In their study, which was published in Global Change Biology, Janssen and Veraverbeke investigated which factors ensure that forest fires in the northern forests of Siberia stop. They analysed satellite observations of more than 27,000 fires, which together burned 80 million hectares of forest between 2012 and 2022. This gave them insight into the factors that contribute to a fire stopping and the influence of climate and landscape factors on the spread of fire. The study is the first to map the limiting factors on fire growth on this scale and in great detail.
Why do forest fires stop?
Fires in Eastern Siberia are virtually uncontained and can rage undisturbed for months. These fires are eventually stopped by a change in the weather or a change in the landscape. For example, a change from dry and hot to wet and cold weather can cause a fire to die out, as can, for example, the presence of a wide river or a road in the landscape. The scientists examined 2.2 million so-called ‘fire stops’, locations where a fire stopped at some point, to determine which factors limit the spread of fire at that specific location. “Understanding what stops fires is as important as knowing what drives them,” says Janssen. “Our study shows clear regional and temporal patterns in the factors that limit fire growth, which is essential for improving fire forecasting.”
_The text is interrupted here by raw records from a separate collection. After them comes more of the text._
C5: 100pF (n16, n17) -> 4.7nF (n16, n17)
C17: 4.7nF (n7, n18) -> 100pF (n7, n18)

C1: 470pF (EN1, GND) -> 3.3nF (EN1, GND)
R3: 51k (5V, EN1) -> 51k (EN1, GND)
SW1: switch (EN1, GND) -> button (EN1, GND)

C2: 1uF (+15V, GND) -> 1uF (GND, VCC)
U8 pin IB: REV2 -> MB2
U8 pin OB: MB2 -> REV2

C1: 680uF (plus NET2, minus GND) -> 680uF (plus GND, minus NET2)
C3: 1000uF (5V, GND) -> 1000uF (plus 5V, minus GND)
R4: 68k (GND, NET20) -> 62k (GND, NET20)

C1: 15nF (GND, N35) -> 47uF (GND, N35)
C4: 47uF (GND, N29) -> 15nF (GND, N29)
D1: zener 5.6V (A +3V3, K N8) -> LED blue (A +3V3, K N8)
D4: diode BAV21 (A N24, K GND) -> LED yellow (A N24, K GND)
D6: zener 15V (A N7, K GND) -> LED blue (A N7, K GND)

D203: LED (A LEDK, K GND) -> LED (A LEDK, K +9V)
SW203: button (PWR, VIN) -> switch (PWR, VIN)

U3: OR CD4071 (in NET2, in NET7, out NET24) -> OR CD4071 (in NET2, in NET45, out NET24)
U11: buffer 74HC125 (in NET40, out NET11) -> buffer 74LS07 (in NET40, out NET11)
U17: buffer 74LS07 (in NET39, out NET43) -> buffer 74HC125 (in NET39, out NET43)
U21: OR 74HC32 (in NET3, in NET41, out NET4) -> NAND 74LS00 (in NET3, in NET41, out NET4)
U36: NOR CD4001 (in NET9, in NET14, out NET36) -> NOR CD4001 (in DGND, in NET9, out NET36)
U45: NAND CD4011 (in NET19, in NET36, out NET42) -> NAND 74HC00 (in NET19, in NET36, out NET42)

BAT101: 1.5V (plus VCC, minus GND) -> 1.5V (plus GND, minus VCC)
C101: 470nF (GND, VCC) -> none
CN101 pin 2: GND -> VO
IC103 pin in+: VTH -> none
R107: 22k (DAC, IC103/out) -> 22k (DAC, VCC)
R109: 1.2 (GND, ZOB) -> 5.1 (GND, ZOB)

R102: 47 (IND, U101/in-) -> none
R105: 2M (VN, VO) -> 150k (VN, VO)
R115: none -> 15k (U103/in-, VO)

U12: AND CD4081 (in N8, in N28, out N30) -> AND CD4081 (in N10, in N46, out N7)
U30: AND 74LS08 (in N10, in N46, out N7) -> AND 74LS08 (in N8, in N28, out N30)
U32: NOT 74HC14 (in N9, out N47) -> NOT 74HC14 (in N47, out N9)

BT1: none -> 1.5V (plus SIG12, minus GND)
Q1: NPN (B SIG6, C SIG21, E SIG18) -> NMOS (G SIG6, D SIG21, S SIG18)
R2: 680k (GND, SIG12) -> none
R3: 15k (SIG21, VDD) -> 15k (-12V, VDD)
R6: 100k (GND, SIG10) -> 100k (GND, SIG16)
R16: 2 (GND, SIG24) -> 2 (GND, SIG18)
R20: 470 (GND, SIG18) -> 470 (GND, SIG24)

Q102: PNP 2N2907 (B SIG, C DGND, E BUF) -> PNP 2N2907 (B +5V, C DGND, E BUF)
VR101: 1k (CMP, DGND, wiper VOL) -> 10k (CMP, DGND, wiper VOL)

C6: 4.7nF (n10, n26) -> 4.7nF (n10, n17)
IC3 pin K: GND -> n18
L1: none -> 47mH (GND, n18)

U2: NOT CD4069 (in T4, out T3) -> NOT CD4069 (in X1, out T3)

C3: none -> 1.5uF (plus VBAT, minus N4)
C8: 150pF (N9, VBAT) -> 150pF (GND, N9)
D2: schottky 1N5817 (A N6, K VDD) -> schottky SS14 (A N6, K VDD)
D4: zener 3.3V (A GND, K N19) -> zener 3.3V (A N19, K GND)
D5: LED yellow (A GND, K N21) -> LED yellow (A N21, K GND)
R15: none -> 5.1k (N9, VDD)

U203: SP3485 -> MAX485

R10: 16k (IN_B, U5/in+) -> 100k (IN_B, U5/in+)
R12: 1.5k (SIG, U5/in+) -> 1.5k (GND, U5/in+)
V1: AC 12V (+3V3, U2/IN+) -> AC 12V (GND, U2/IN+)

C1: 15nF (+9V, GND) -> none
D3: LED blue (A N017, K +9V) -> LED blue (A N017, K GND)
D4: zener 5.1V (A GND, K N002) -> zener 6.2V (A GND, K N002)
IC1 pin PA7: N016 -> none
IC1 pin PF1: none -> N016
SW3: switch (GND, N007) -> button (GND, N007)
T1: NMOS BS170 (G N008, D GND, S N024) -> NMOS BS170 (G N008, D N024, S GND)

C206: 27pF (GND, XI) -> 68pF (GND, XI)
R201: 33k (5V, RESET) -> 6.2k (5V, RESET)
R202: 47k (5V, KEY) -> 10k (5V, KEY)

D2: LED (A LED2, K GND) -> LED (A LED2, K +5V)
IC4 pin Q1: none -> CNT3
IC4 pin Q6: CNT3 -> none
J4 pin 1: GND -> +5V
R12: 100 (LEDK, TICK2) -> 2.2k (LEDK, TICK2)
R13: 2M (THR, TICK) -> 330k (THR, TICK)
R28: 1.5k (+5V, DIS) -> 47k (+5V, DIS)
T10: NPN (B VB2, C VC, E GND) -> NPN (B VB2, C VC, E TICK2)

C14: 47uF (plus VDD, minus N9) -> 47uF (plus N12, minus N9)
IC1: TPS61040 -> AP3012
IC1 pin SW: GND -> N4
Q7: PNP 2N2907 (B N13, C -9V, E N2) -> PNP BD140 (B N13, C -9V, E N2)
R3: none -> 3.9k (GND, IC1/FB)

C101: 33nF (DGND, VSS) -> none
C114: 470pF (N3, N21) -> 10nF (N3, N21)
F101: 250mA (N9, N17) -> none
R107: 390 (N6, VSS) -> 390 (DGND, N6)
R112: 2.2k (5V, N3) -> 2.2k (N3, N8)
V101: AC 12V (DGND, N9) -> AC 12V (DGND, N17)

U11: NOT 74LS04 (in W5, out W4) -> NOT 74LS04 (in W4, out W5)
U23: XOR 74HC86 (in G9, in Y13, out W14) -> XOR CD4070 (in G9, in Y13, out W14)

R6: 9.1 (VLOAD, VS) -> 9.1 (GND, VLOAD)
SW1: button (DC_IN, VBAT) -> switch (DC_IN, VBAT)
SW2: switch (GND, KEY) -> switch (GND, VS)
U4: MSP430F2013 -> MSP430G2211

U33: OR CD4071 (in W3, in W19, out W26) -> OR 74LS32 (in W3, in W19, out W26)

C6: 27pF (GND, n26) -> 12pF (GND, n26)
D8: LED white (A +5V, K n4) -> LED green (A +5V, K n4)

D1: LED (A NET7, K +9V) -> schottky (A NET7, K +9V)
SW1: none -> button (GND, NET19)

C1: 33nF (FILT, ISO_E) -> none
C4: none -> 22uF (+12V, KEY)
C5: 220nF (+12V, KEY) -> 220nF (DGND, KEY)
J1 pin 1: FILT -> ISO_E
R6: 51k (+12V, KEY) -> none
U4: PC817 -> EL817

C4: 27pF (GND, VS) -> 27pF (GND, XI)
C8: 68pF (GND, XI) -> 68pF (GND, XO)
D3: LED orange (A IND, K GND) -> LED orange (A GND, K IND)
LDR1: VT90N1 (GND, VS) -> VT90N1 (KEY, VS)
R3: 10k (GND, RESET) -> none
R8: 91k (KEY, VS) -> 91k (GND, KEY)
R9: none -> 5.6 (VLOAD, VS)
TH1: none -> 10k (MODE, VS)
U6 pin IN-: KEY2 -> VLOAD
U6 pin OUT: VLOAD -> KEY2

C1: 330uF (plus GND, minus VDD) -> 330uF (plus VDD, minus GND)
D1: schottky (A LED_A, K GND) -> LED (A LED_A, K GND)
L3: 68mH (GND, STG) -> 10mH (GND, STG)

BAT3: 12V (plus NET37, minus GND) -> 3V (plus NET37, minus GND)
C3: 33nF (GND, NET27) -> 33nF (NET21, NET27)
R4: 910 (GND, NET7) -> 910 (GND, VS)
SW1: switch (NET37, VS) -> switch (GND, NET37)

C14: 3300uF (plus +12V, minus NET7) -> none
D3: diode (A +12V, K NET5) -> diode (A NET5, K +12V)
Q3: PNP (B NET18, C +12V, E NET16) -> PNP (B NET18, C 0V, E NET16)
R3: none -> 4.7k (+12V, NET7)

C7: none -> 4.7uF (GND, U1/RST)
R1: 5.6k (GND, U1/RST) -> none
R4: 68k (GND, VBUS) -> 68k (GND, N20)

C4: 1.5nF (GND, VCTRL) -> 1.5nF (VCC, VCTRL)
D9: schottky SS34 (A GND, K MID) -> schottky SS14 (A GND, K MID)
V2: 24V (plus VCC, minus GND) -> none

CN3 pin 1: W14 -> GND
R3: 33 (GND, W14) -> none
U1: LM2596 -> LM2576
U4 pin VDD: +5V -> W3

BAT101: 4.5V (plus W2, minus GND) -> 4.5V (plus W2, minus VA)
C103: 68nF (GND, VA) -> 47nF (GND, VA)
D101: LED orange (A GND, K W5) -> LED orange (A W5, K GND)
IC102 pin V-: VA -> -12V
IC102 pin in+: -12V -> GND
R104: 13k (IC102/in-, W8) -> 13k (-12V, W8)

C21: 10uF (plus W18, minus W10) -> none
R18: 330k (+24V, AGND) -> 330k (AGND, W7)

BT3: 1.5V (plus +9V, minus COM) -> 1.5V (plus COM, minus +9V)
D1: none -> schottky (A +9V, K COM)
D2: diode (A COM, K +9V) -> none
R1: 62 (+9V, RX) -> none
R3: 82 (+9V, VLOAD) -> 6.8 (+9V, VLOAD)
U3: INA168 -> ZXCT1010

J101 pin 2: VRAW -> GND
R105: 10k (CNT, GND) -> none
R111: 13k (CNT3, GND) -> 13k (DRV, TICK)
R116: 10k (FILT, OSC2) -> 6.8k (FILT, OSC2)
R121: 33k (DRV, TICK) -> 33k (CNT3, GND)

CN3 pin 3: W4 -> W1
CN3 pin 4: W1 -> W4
Room for growth in wildfires lies further north
The research shows that 87% of all fire stops can be attributed to a change in one or more environmental factors. Of these, 32% is attributed to landscape features, 23% to a change in weather, and 45% to a combination of both. In southeastern Siberia, human landscape features such as roads and land use played a major role in stopping fires, while in the remote northern taiga, weather conditions were the main limiting factor. “This spatial variability shows that forest fires in southeastern Siberia may not grow much larger, even with climate change,” Veraverbeke said. “However, in the vast northern forests, fires can still grow under warmer and drier conditions.”
The methodology developed in this study can be applied to other parts of the world and provides a framework for global fire research. The findings have important implications for improving global climate models and regional fire models, so that policymakers and fire authorities can better predict and respond to extreme wildfires in the future.
This study was supported by a Consolidator project of the European Research Commission, part of the European Union’s Horizon 2020 research and innovation programme.